Esa misma búsqueda que hoy compartimos muchos seres en distintas latitudes me ha llevado a reflexionar en torno a la ciencia, pero más detenidamente en lo que respecta al método. Considero que no podemos continuar siendo esclavos de recetas que muy poco nos dicen de los fenómenos complejos que hoy nos abrigan. Es más, cuanto más estudio decenas y decenas de autores, de metodólogos, de expertos, de científicos naturales y sociales, más me percato de que la diversidad de métodos existentes no son sino desesperadas búsquedas de puntos de encuentro entre el Deber Ser y el Real Ser investigativo. En otras palabras, la diversidad de métodos que podemos hallar en manuales y en textos de metodología, hace que cada vez se diluya más el método en pos del hacer científico. El fin —que en nuestro caso es el conocimiento y la sabiduría que se deriva de nuestras indagaciones—, no puede estar supeditado al medio (al método) porque ello desvirtúa en gran medida la percepción inicial de los fenómenos.

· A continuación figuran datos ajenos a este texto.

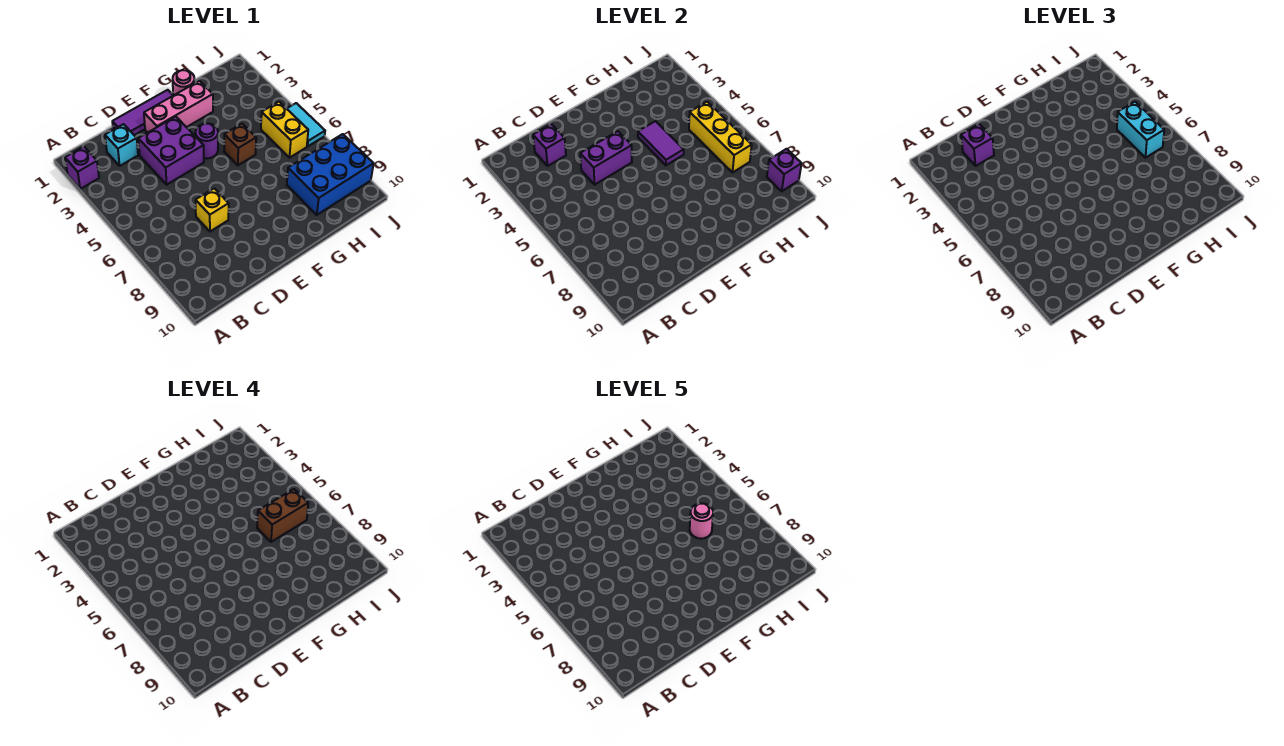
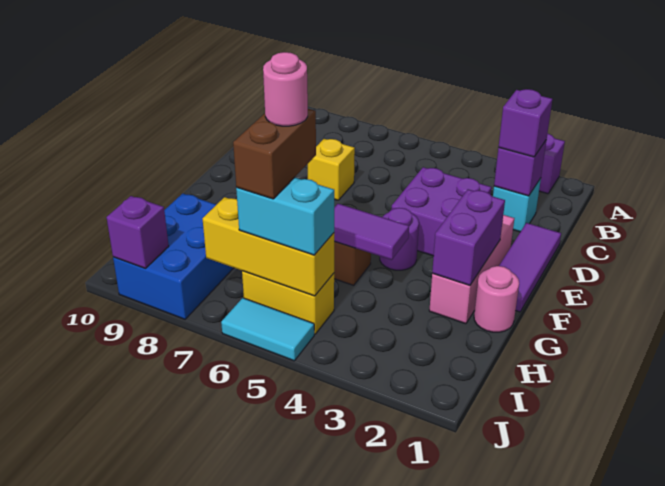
purple brick D4:E4 level 2 -> purple brick F2:G2 level 2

Nos encontramos, pues, a mi manera de ver, en un importante punto de inflexión del desarrollo científico, en el que el método como herramienta, como instrumento del quehacer investigativo, está siendo fuertemente cuestionado, y a ello van mis reflexiones a manera de ensayo que en las siguientes páginas presento. No intento demostrar una tesis, ni siquiera formular una teoría; sólo busco referentes a mi propia inquietud intelectual frente a una actividad que forma parte de mi vida, pero que tal y como está concebida, no me satisface plenamente. Me rehúso a ser una máquina formuladora de hipótesis, o un ciego consumidor y repetidor de recetas (inventadas por otros) que traban la fluidez de los procesos y castran nuestra inventiva e imaginación creadoras.

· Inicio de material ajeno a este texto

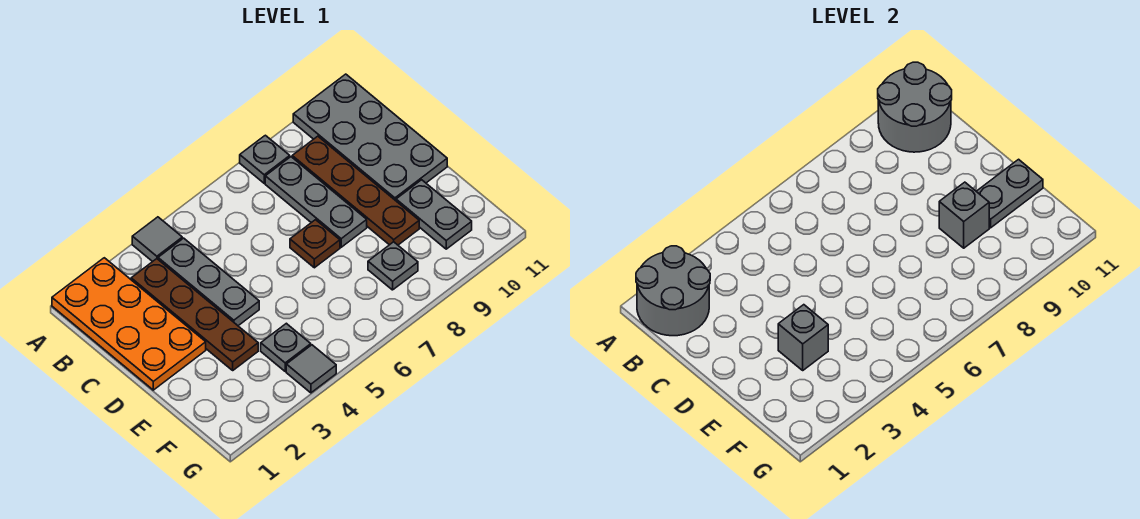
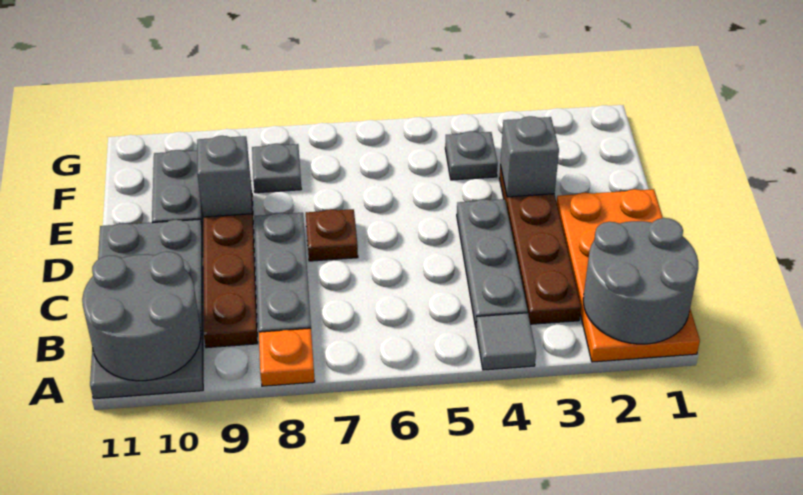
grey plate A8 level 1 -> orange plate A8 level 1
grey plate E10:E11 level 2 -> none
grey tile G4 level 1 -> none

¿Un mundo complejo o complicado?

EL mundo es una caja de sorpresas y jamás podrá el ser humano comprenderlo en su exacta dimensión, por el simple —y a la vez complejo— hecho de cambiar, de transformarse, de hacerse de un rostro distinto con las épocas y con sus circunstancias. Los hombres y las mujeres de hoy, hijos del pensamiento kantiano, somos testigos de un salto cualitativo importante: el cambio de la visión del mundo. Como queda dicho, entramos en el paradigma de la complejidad que nos involucra de manera total con todos los aspectos (grandes y pequeños, simples y complejos, terrenos y abstractos) que configuran la esencia del vivir.

Desde el ámbito científico-académico, el cambio de paradigma trae consigo importantes implicaciones que podrían dar un giro de 180 grados a lo que hasta ahora ha sido el conocimiento científico. Si bien un paradigma no desaparece por completo para dar paso a uno nuevo, sino que constituye niveles superpuestos que se realimentan de manera constante y uno no tendría sentido sin la preeminencia del otro, la complejidad resulta una respuesta significativa a fenómenos que coexisten en nuestra realidad, pero que no pueden ser explicados por las vías tradicionales. Es así como la inmanencia se da la mano con la existencia, a tal punto de rebatir viejos postulados que le ganaron a sus hacedores el juicio del colectivo y de sus pares.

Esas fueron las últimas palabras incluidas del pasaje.